11 octubre 2009 Consejos, Embarazo, Opinión

Adolescente embarazada, miedo a la reacción de los padres
El mayor miedo de casi todas las embarazadas adolescentes es contarlo en su casa. A veces ese temor llega a tal punto que son capaces de esconder el embarazo hasta el final y dar a luz en condiciones lamentables. Si es tu caso, hay motivos muy importantes por los que deberías hablar de tu situación por mucho que te asuste.

Cada familia es un mundo, por supuesto, pero lo más probable es que la reacción de tus padres no sea tan tremenda como esperas. Que se disgusten e incluso que se enfaden es lógico, no podrán evitar pensar en las consecuencias que tendrá un bebé en tu vida. Todos los padres tenemos sueños e ilusiones para nuestros hijos y lo normal es que no incluyan un bebé tan pronto. Sin embargo, tras el primer momento de desconcierto, incredulidad y disgusto, podrán apoyarte y ayudarte a que tu bebé y tú esteís bien.

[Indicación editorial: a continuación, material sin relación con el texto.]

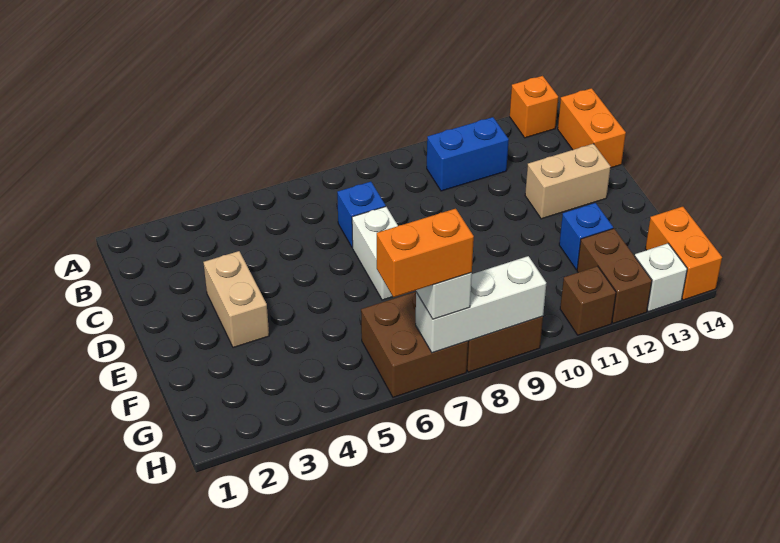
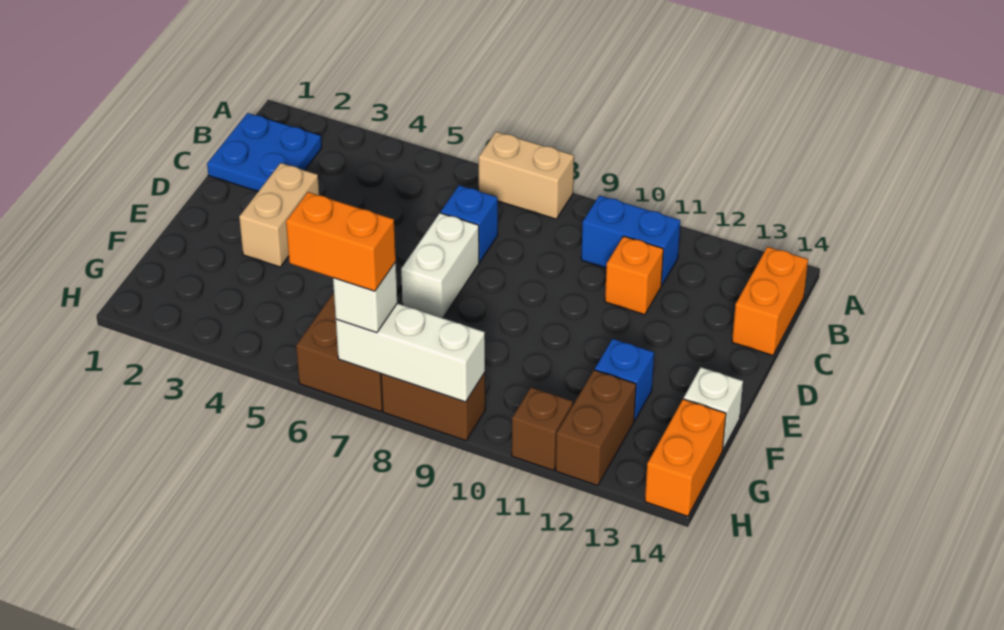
orange brick A13 level 1 -> orange brick C11 level 1
none -> blue plate B1:C2 level 1
tan brick D12:D13 level 1 -> tan brick A7:A8 level 1
white brick H13 level 1 -> white brick F14 level 1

La mamá adolescente necesita cuidados ginecológicos, como cualquier embarazada e incluso más. La incidencia de algunas complicaciones del embarazo es mayor durante la adolescencia, como la hipertensión, el crecimiento retardado del feto o el bajo peso del bebé al nacer. Cuanto más temprana sea esa atención, mejor para el bebé y la propia mamá. Desde que sabes que estás embarazada deberías tomar algunas medidas, la primera suprimir el consumo de cualquier sustancia perjudicial, tabaco, alcohol o drogas. Además tienes que comenzar a tomar ácido fólico lo antes posible y debes acomodar la dieta a tu nueva situación.

Sea para que te ayuden o para poder llevar un embarazo lo más sano posible, tus padres tienen que conocer tu situación. Las comidas en casa se podrán adecuar a tus necesidades, comprenderán el motivo de tus cambios de humor, podrás vestir sin que nada oprima tu barriga, tendrás apoyo o al menos más ideas de como afrontar la vida cuando llegue el bebé, etc.

Si te resulta imposible confiar tu secreto a tus padres, busca en la familia un adulto de tu confianza que te ayude a dar este paso. Normalmente hay una tía, un primo o una abuela con la que nos resulta más fácil hablar y que pueden aconsejarnos e incluso acompañarnos en esta situación. En cualquier caso siempre será mejor pasar el mal rato de contarlo en casa que poner en riesgo la salud de tu hijo intentando ocultarlo.